Question

A rainstorm begins as a drizzle, builds up to a heavy rain, and then drops back to a drizzle. The rate r (in inches per hour) at which it rains is given by the function r= -0.5(t-1)+0.5 where t is the time (in hours).

A] For how long does it rain?

Options:
A) 1 hour
B) 2 hours
C) 3 hours
D) 4 hours

Answer 1

The rainstorm lasts for 2 hours.

Step-by-step explanation:

The rainstorm begins as a drizzle, which means that the rate of rain is increasing. Then it builds up to a heavy rain, which means that the rate of rain is at its highest. Finally, it drops back to a drizzle, which means that the rate of rain is decreasing. We can find the duration of the rainstorm by finding the time when the rate of rain becomes zero again.

The given function for the rate of rain is r = -0.5(t - 1) + 0.5 where t is the time in hours. To find when the rate of rain becomes zero, we set r equal to zero and solve for t:

0 = -0.5(t - 1) + 0.5

0 = -0.5t + 0.5 + 0.5

0 = -0.5t + 1

0.5t = 1

t = 2

Therefore, the rainstorm lasts for 2 hours.

Answer 2

Correct answer option B) 2 hours. By setting the rain rate function to zero and solving for time, it's determined that the rain lasts for 2 hours.

Step-by-step explanation:

To determine for how long it rains, we need to analyze the function describing the rain rate over time, given by r= -0.5(t-1)+0.5.

The rain rate r is measured in inches per hour, and t stands for time in hours.
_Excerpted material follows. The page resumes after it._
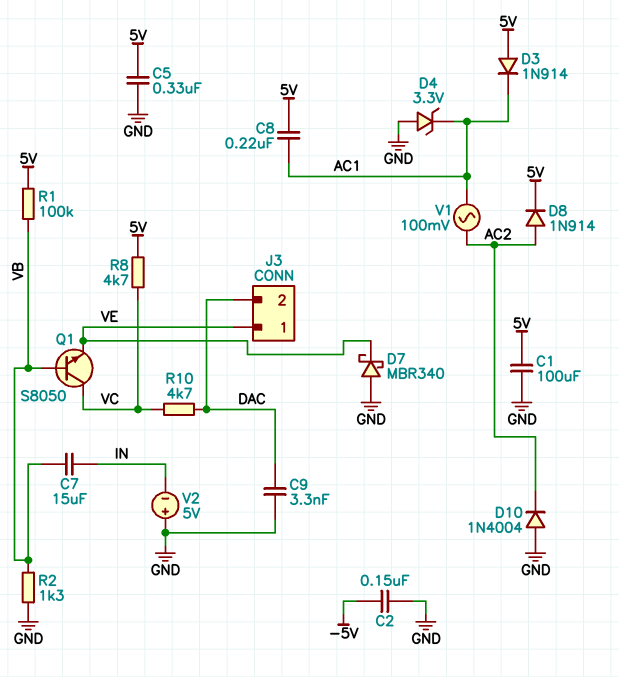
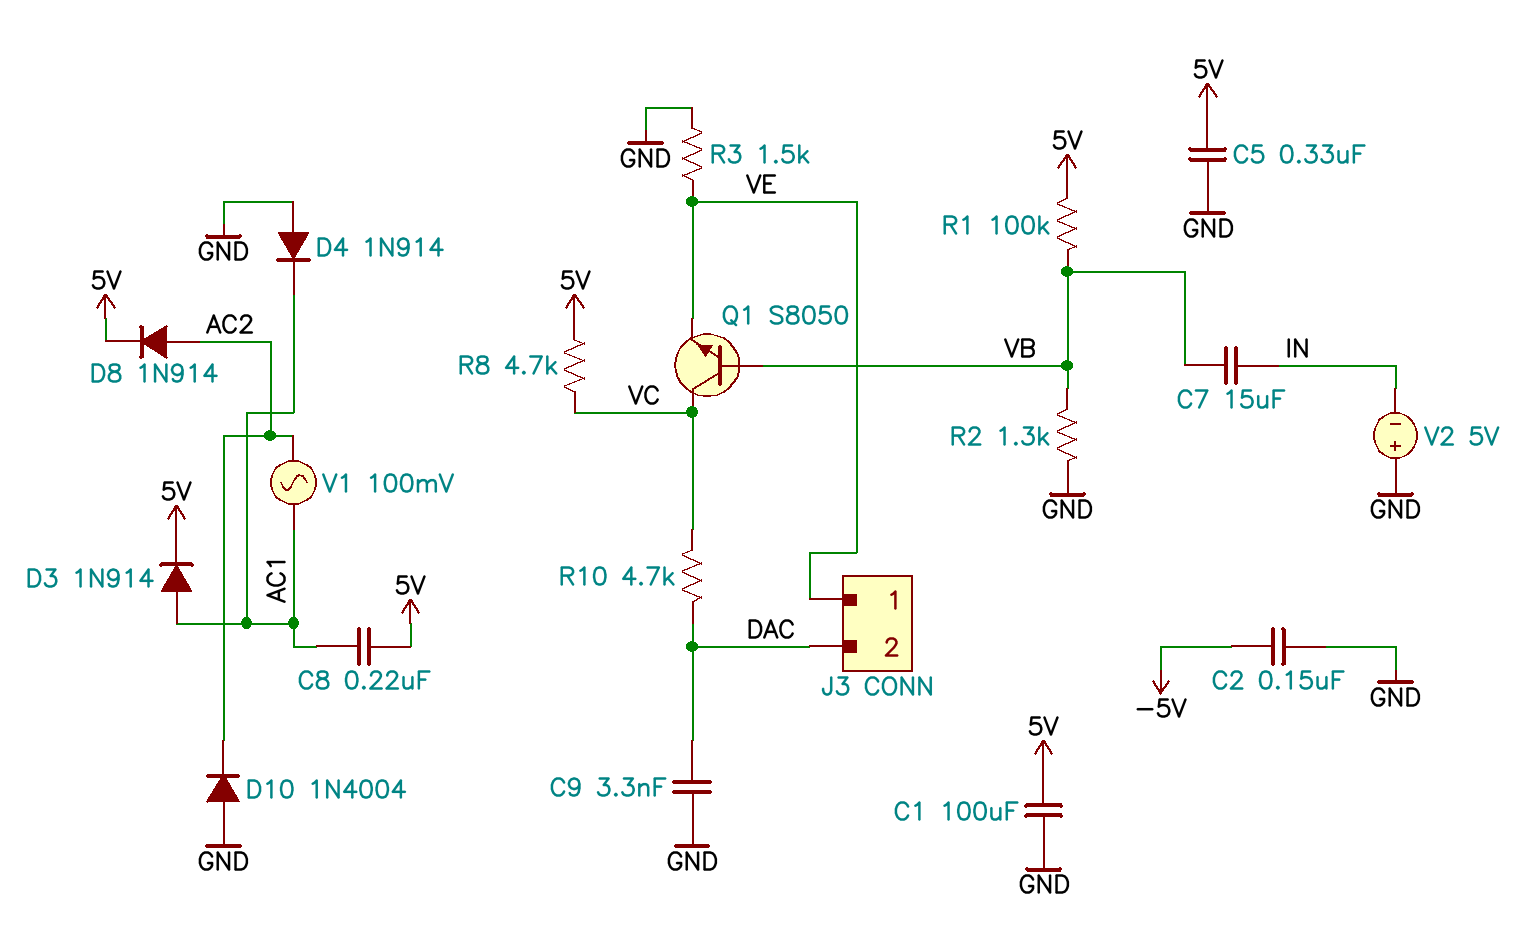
D3: diode 1N914 (A 5V, K AC1) -> diode 1N914 (A AC1, K 5V)
D4: zener 3.3V (A GND, K AC1) -> diode 1N914 (A GND, K AC1)
D7: schottky MBR340 (A GND, K VE) -> none
R3: none -> 1.5k (GND, VE)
When the rain rate drops to zero, the rain stops.

Hence, we must find the value of t for which r = 0.

Setting r to zero and solving for t, we get:

• 0 = -0.5(t - 1) + 0.5
• 0 = -0.5t + 0.5 + 0.5
• 0.5t = 1
• t = 2

Therefore, the rainstorm lasts for 2 hours before the rain rate goes to zero, corresponding to answer option B) 2 hours.